As soon as the storm began to subside, we made sail, and hauled in for the land. Next day at noon, the Table Mountain over the Cape Town bore N.E. by E., distant nine or ten leagues. By making use of this bearing and distance to reduce the longitude shewn by the watch to the Cape Town, the error was found to be no more than 18’ in longitude, which it was too far to the east. Indeed the difference found between it and the lunar observations, since we left New Zealand, had seldom exceeded half a degree, and always the same way.

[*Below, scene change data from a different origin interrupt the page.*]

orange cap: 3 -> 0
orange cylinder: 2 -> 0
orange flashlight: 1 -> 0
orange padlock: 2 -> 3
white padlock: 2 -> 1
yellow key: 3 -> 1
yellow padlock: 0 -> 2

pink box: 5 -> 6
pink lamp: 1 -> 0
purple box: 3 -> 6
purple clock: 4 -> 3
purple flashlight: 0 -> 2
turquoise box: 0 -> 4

The next morning, being with us Wednesday the 22d, but with the people here Tuesday the 21st, we anchored in Table Bay, where we found several Dutch ships; some French; and the Ceres, Captain Newte, an English East India Company’s ship, from China, bound directly to England, by whom I sent a copy of the preceding part of this journal, some charts, and other drawings to the Admiralty.

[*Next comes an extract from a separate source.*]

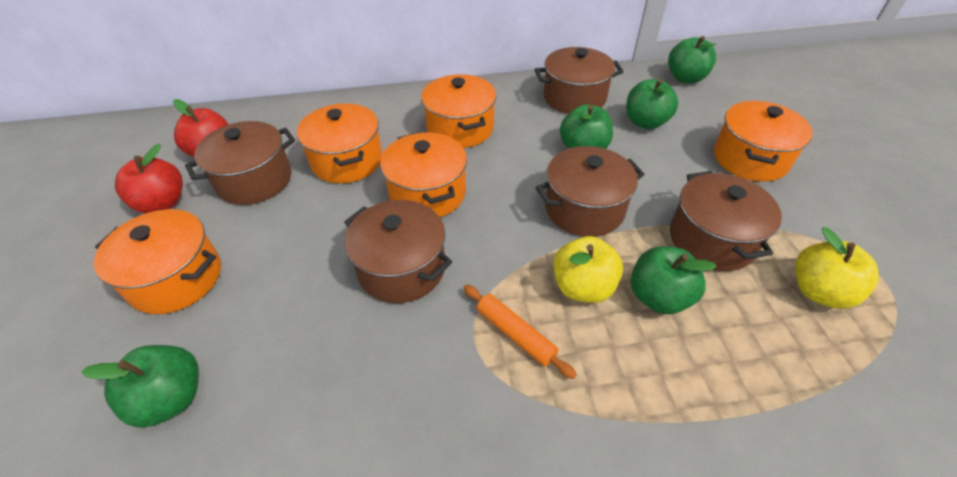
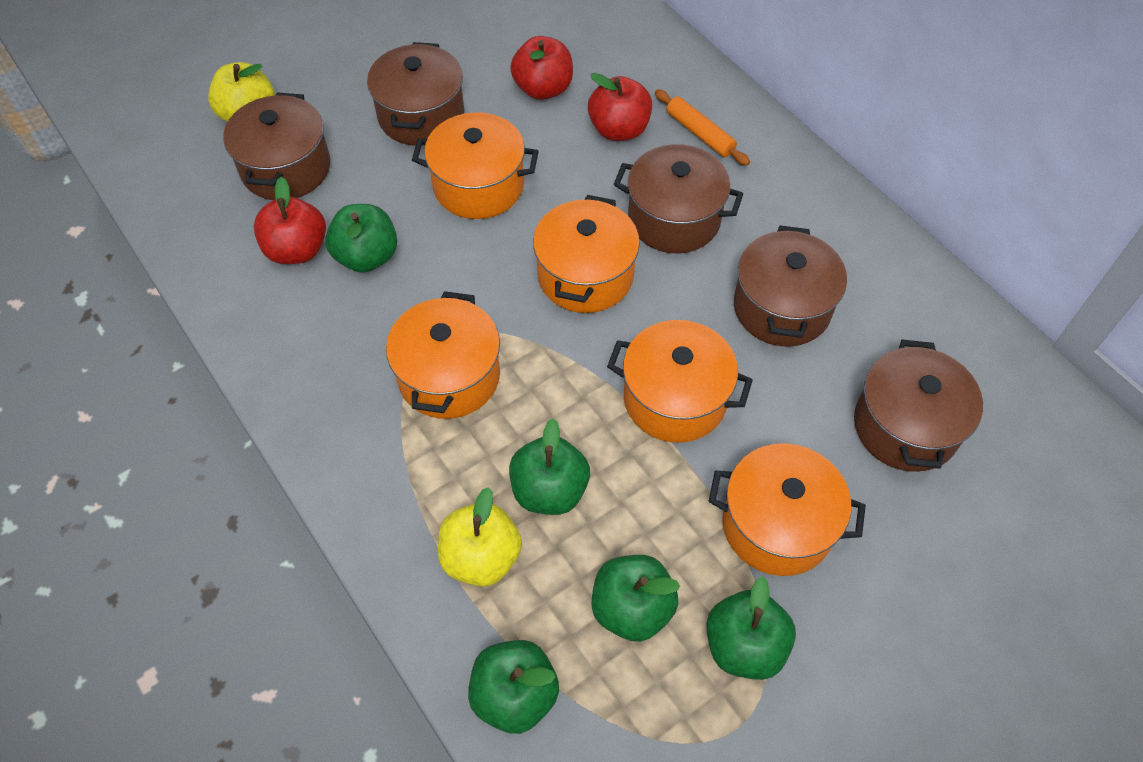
red apple: 2 -> 3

Before we had well got to an anchor, I dispatched an officer to acquaint the governor with our arrival, and to request the necessary stores and refreshments; which were readily granted. As soon as the officer came back, we saluted the garrison with thirteen guns, which compliment was immediately returned with an equal number.

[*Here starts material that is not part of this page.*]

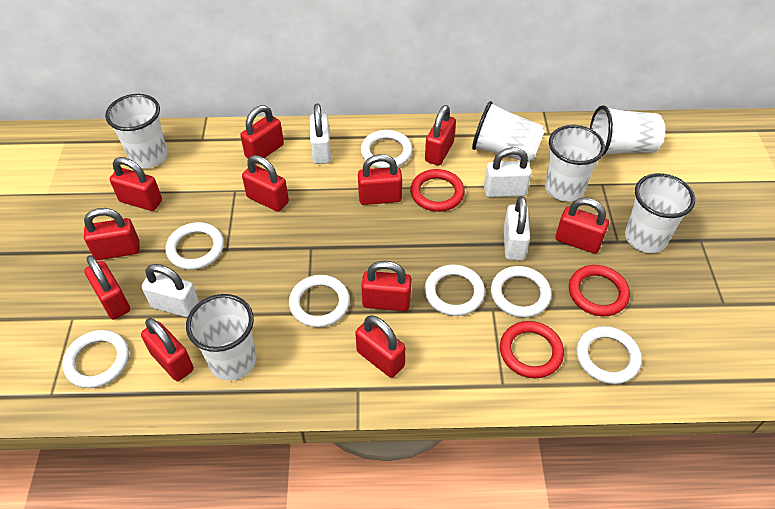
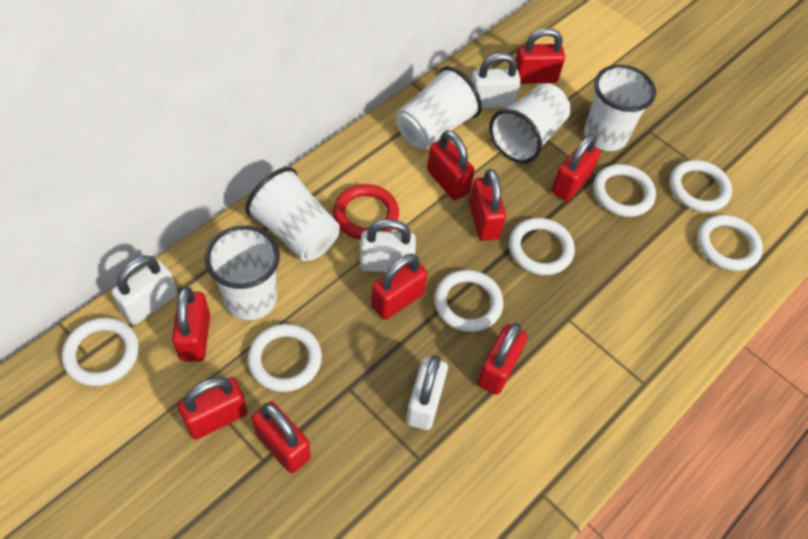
red padlock: 11 -> 9
red ring: 3 -> 1
white cup: 6 -> 5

I now learnt that the Adventure had called here, on her return; and I found a letter from Captain Furneaux, acquainting me with the loss of his boat, and of ten of his best men, in Queen Charlotte’s Sound. The captain, afterwards, on my arrival in England, put into my hands a complete narrative of his proceedings, from the time of our second and final separation, which I now lay before the public in the following section.
Captain Furneaux’s Narrative of his Proceedings, in the Adventure, from, the Time he was separated from the Resolution, to his Arrival in England; including Lieutenant Burney’s Report concerning the Boat’s Crew who were murdered by the Inhabitants of Queen Charlottes Sound.
After a passage of fourteen days from Amsterdam, we made the coast of New Zealand near the Table Cape, and stood along-shore till we came as far as Cape Turnagain. The wind then began to blow strong at west, with heavy squalls and rain, which split many of our sails, and blew us off the coast for three days; in which time we parted company with the Resolution, and never saw her afterwards.
On the 4th of November, we again got in shore, near Cape Palliser, and were visited by a number of the natives in their canoes; bringing a great quantity of cray-fish, which we bought of them for nails and Otaheite cloth. The next day it blew hard from W.N.W., which again drove us off the coast, and obliged us to bring-to for two days; during which time it blew one continual gale of wind, with heavy falls of sleet. By this time, our decks were very leaky; our beds and bedding wet; and several of our people complaining of colds; so that we began to despair of ever getting into Charlotte’s Sound, or joining the Resolution.